Nuts for everyone!
Published October 10, 2012
For as long as I can remember, I have always loved birthdays – friends, family members, acquaintances, presidents, civil rights leaders and of course, mine. I know a lot of people who would rather not celebrate their birthday at all, or keep whatever celebration they do have low-key. That’s their prerogative and I respect that, but it’s not me. I believe in birthdays (consider the alternative!) and birthday celebrations. And I believe in celebrating for a while. That’s why October among my friends and family is also known as the Month of Ellen.
Lately I noticed I have a lot of competition. October, it seems, observes a growing list of causes and awarenesses, including AIDS Awareness Month, Book Month and Selective Mutism Awareness Month. May, however, leads the pack with 37 month-long commemorations, including Jewish American Heritage Month, Recommitment Month and Revise Your Work Schedule Month. I promise I didn’t make up the last one but I sure plan to observe it come May.

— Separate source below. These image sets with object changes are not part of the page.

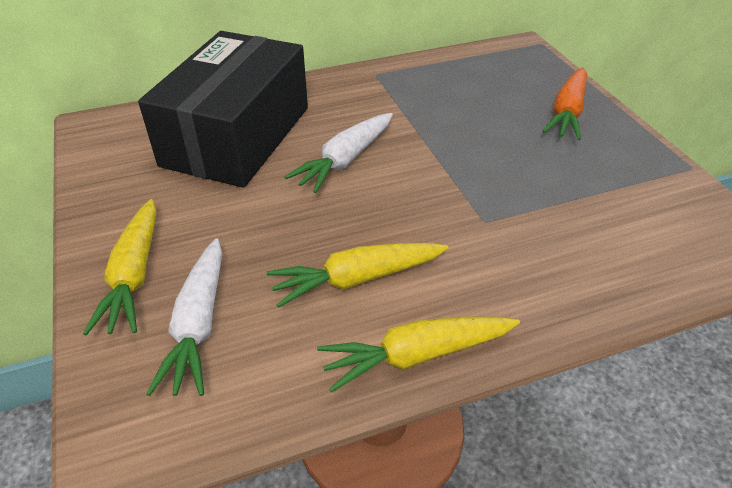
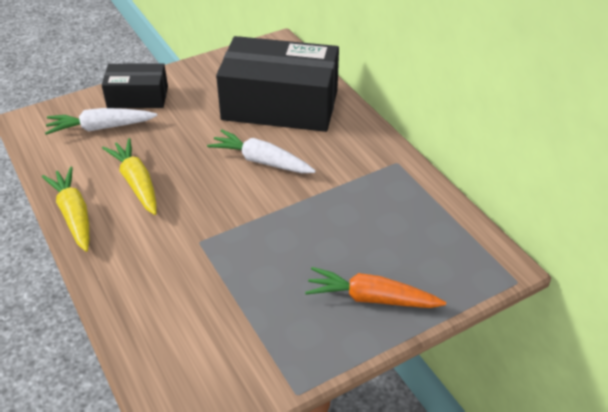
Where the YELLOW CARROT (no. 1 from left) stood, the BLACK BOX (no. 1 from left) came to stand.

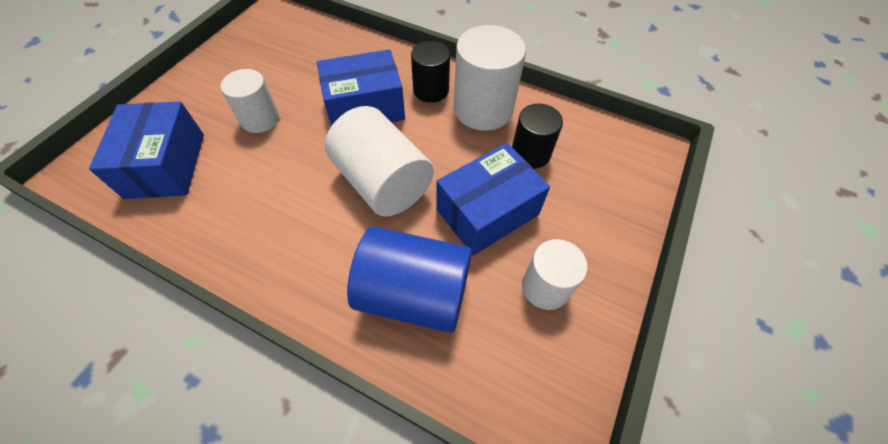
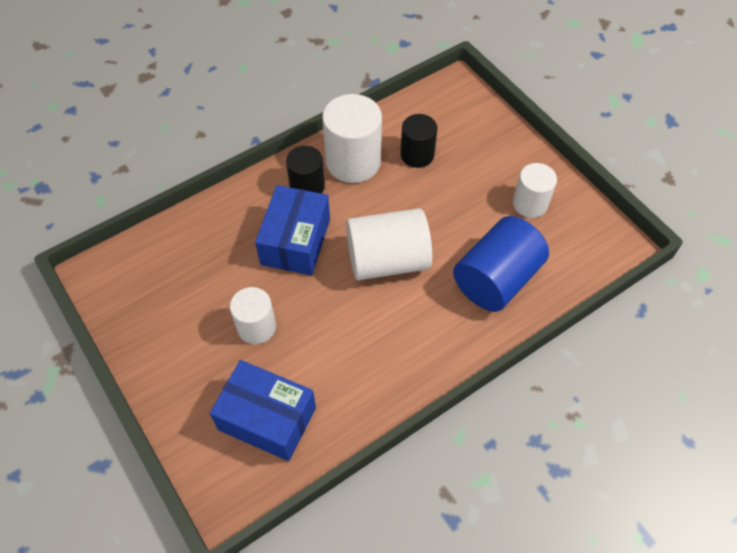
The second view lost the BLUE BOX (no. 3 from left).

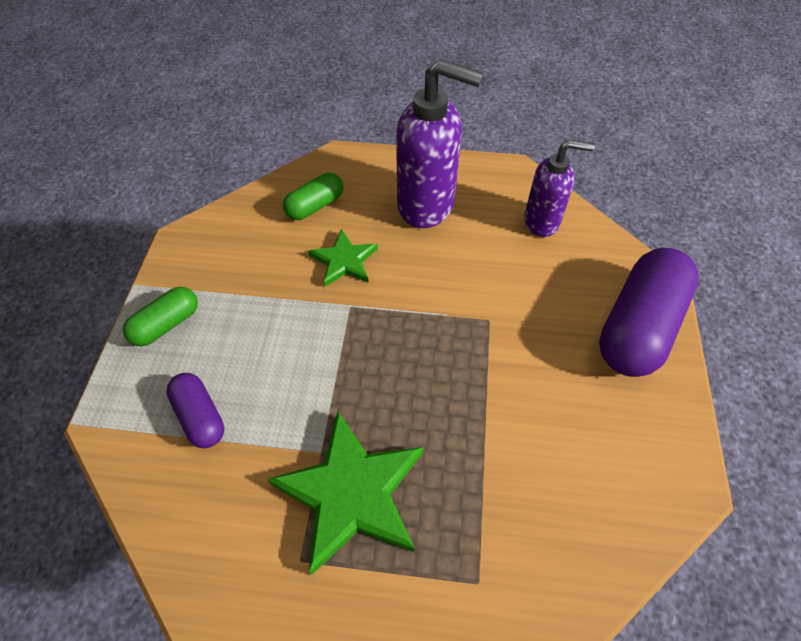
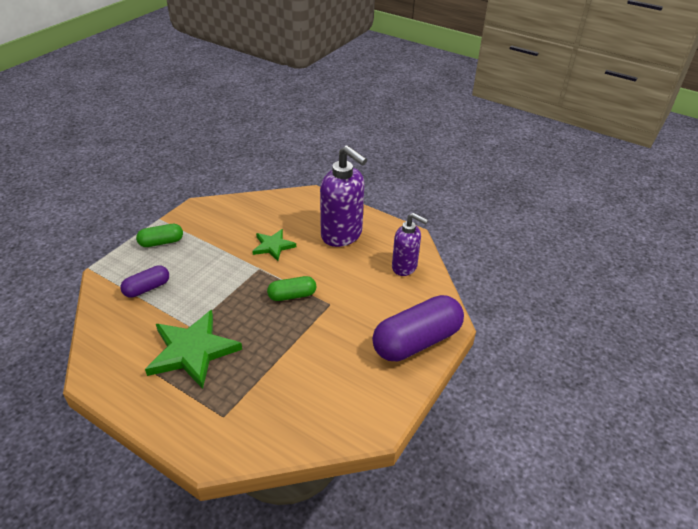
The GREEN CAPSULE (no. 2 from left) ended up elsewhere.
The PURPLE CAPSULE (no. 1 from left) ended up facing another way, 60 degrees clockwise from before.

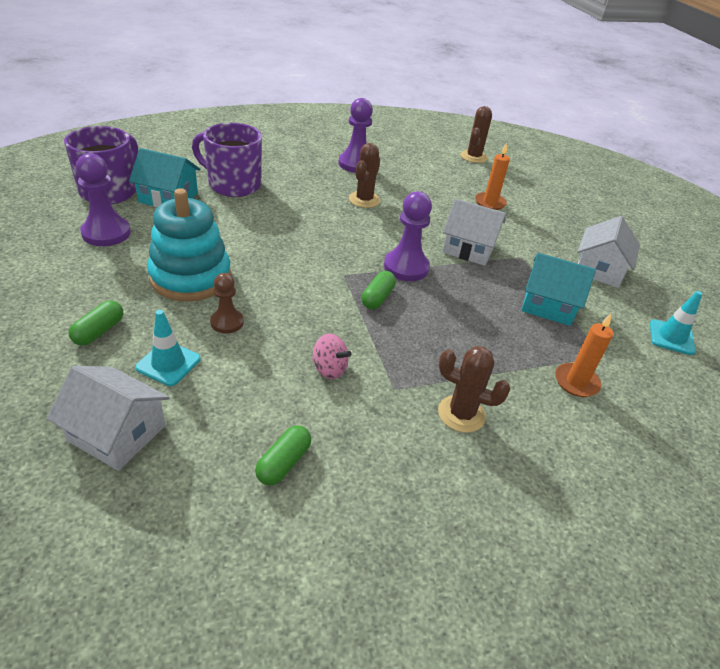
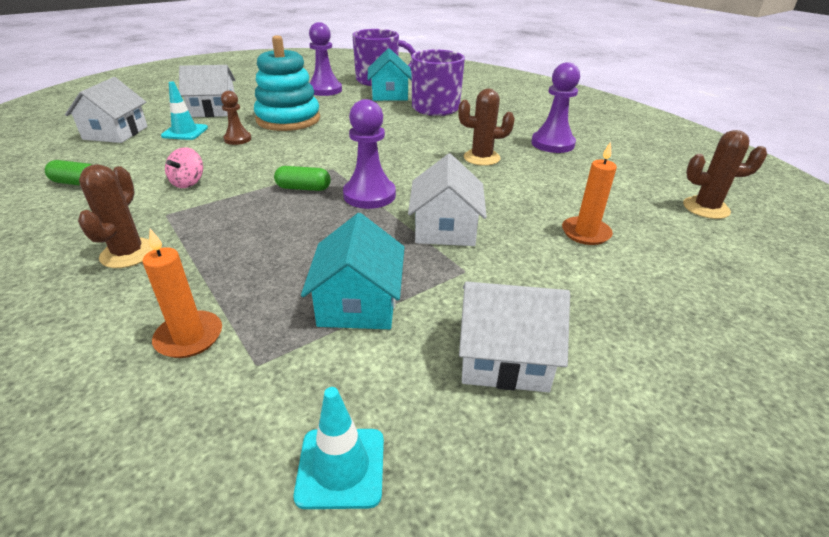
Where the GREEN CAPSULE (no. 1 from left) stood, the WHITE HOUSE (no. 2 from left) came to stand.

October, also, is Breast Cancer Awareness Month (BCAM). Observed since 1985, BCAM is probably the best known among the hundreds of diseases and causes with their own month, as it seeks to raise awareness of breast cancer and funds for its prevention, treatment and cure. Throughout the month, literally dozens of world-famous landmarks are bathed in pink – the color readily identified with breast cancer – including the Gateway Arch, the Empire State Building in New York and City Hall in Reykjavik, Iceland.
Like breast cancer, many of the diseases and causes now with a commemorative month have been recognized by presidential or Congressional proclamation. However, others – and there are lots of them, too — rely on non-governmental agencies to draw attention to their cause. And what better way to do just that than to declare a certain month as your organization’s awareness month? How else do you explain September as Library Card Sign-up Month?
As a longtime editor, I regularly get calls from various entities wanting publicity because it’s “their” organization’s month. Years ago I conceded because I worried that without help, no one would know that, say, December is Political Correctness Month or April is both Mathematics Awareness Month AND Mathematics Education Month (???). But nowadays with so many commemorative months, not to mention weeks and days, there just isn’t enough time, newsprint or interest to go around.
Don’t get me wrong, I feel bad about this. I am concerned that January 28 is likely to come and go without anyone recognizing National Potato Day. Or that February will be over without some special celebration to mark Return Shopping Carts to the Supermarket Month or Typewriter Appreciation Month. Or that Celebrate Your Name Week, which takes place the first full week of March, will eventually be forgotten. But I feel helpless to do anything about this because if I do for one, I will have to do for all.
Like breast cancer, many of the diseases that now command awareness months aren’t at all frivolous. They certainly deserve attention and publicity. But the thing is the list has just gotten out of hand; there isn’t a disease or medical condition, physical or mental, without its own month. And when you add social causes, political causes, economic causes and every heritage known to human and animal kind, the whole commemoration thing becomes laughable (especially in July, which is National Tickling Month).
So I’ve decided that I will no longer celebrate October as the Month of Ellen. Like most of the world, I will scale back the tribute of me to just one day. That will allow you not to be distracted from continuing to celebrate the rest of October as Squirrel Appreciation Month.